Full inventory of every store.query fan-out point in model_query (14 SPARQL sites + 1 Holochain-RPC site) plus the structural analysis of why each one is in Rust today and what would let it collapse into a single SPARQL. Headline finding: the remaining 5-25x model_query gap is a fan-out problem, not a per-query problem. A non-trivial findAll fires 1 + N + M + K SPARQL queries through the same evaluator, with tree-shaping in Rust between them. SPARQL itself is fast; the orchestration around it isn't. 11 numbered PRs (A-K) cover the path from "opt-in reifier metadata" (50 LOC, biggest immediate win) to "CONSTRUCT-based subgraph hydration with a tree walker" (500 LOC, removes recursion entirely so deep includes are constant-roundtrip). Each PR adds or extends one S16 case so the regression gate sees the ratio collapse cleanly. Audit also cross-references the 6 original prioritised additions against current state — #1 (polymorphic @hasone) works at the executor level; #2 (@BelongsTo) needs benching; #3-#6 still open as originally described. Adds 11 new items the inventory surfaces: opt-in metadata join, opt-in total_count, single-plan WHERE heuristic, reverse-relation UNION fusion, multi-key sort pushdown, relation where_filter pushdown, getter inlining via BIND(EXISTS), projection subquery inlining, CONSTRUCT-based hydration, parallel resolveLanguage batching, streaming Solutions->Value. Predicted post-state in S16: 5-25x ratios collapse to 1.5-3x with all fixes; the residual is RPC + JSON-marshal floor.
Append "Realised wins" section with per-tier S16 ratio tables comparing `dev` against `refactor/sparql-pushdown-last-write-wins` (coasys/ad4m#846). Includes the same data the PR description carries, plus the per-category verdict refresh: most flux call sites that don't need link-level metadata or unpaginated counts are now convertible at 1.5-3x cost rather than 5-10x. Headline opt-in ratios from #846: - sr_by_id_single_plan medium: 4.2x -> 1.2x (3.45x) - sr_all_no_metadata_no_count medium: 8.7x -> 3.3x (2.63x) - embeddings_all_no_metadata medium: 10.0x -> 3.7x (2.71x) - sr_by_expression_limit1_no_count medium: 4.9x -> 2.8x (1.76x) Back-compat cases stay within ±10% noise. The residual 3-5x on scan-all is what audit items H and I would close; both deferred for a follow-up PR (H is low-priority, I is the 500-LOC CONSTRUCT rewrite).

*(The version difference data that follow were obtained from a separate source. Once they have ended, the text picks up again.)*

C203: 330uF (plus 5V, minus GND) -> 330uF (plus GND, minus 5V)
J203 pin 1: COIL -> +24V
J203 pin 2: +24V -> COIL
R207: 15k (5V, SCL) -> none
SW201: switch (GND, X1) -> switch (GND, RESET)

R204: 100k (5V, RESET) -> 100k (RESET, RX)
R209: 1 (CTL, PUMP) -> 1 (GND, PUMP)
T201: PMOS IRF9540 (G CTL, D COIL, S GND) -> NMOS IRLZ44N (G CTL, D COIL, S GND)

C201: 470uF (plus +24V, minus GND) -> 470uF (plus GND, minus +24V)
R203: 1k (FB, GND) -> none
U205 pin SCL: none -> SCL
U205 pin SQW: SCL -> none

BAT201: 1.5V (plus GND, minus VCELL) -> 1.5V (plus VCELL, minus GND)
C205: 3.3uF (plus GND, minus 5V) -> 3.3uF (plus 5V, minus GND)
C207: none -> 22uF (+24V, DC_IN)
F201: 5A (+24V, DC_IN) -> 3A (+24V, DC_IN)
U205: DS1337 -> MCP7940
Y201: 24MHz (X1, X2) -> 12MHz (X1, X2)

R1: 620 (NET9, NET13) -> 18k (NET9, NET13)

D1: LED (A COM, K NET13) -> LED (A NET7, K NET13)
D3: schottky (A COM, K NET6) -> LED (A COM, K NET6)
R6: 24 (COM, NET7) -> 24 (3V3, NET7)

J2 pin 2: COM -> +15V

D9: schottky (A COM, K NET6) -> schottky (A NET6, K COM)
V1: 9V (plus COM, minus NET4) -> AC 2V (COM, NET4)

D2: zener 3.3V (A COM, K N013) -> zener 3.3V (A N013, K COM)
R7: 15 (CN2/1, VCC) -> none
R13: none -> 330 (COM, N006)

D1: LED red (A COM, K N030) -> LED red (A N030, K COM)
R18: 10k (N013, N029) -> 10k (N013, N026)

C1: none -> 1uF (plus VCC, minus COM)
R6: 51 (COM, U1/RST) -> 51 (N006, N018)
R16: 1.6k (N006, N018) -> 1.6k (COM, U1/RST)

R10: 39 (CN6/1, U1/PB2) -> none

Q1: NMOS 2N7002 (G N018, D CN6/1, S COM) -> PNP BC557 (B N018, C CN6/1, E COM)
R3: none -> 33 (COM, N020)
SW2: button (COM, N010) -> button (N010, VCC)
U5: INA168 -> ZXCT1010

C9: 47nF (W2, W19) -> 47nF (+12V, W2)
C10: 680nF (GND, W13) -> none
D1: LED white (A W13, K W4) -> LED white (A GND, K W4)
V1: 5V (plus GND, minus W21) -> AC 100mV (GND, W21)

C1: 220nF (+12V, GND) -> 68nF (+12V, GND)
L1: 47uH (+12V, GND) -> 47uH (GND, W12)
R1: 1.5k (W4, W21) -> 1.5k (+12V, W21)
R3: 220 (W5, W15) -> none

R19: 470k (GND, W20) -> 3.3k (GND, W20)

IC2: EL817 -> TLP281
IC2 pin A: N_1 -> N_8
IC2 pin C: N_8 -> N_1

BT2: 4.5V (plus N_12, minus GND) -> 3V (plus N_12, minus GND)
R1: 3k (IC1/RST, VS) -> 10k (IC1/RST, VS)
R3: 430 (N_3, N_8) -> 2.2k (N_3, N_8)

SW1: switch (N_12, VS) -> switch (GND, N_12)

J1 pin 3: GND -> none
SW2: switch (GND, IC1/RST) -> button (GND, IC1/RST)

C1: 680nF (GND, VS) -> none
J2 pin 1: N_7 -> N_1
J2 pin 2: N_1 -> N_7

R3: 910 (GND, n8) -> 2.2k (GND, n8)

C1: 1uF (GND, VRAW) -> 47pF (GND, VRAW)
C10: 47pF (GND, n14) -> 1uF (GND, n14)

The yesterday's "Realised wins" table used a stale dev binary (~/workspaces/coasys/ad4m/target/release/ad4m-executor from May 22, test-2 build). When swapped for a fresh dev binary built from HEAD of `dev` (1f29d0b1, test-8) into the same shared CARGO_TARGET_DIR as #846's binary, the opt-in wins land slightly smaller in absolute terms but the structural conclusion is the same: - sr_by_id_single_plan medium: 4.1× → 1.2× (3.36× improvement) - sr_all_no_metadata_no_count medium: 9.3× → 3.3× (2.80× improvement) - embeddings_all_no_metadata medium: 9.0× → 3.7× (2.44× improvement) Default-behaviour cases stay within ±15% noise as before. Adds cross-scenario verification: - S5 (queryLinks scaling, 100/500/1000): 0.87-0.98×, modest wins - S8 (raw SPARQL Flux graph, 1865 + 58460 links): small tier wins 0.71-0.96×, medium tier parity ±8% S5/S8 results confirm K (Solutions → Vec<Value>) doesn't regress the shared SparqlStore path used by pre-existing query routes and yields incidental 5-30% wins at small data sizes where the serialise+parse round trip was a meaningful fraction of total latency.
Audit-driven migration of the convert-viable raw `querySparql` call
sites in `packages/api/src/{channel,conversation,conversation-subgroup,
semantic-relationship}/index.ts` to their `Ad4mModel.findAll{,AndCount}`
equivalents. Lands on top of coasys/ad4m#846 — the orchestrator
overhaul that makes these conversions viable at 1.5-3x cost (rather
than the 5-10x of pre-#846).
Migrated sites (5 production methods):
1. `Channel.pinnedConversations()` (Cat A site #7)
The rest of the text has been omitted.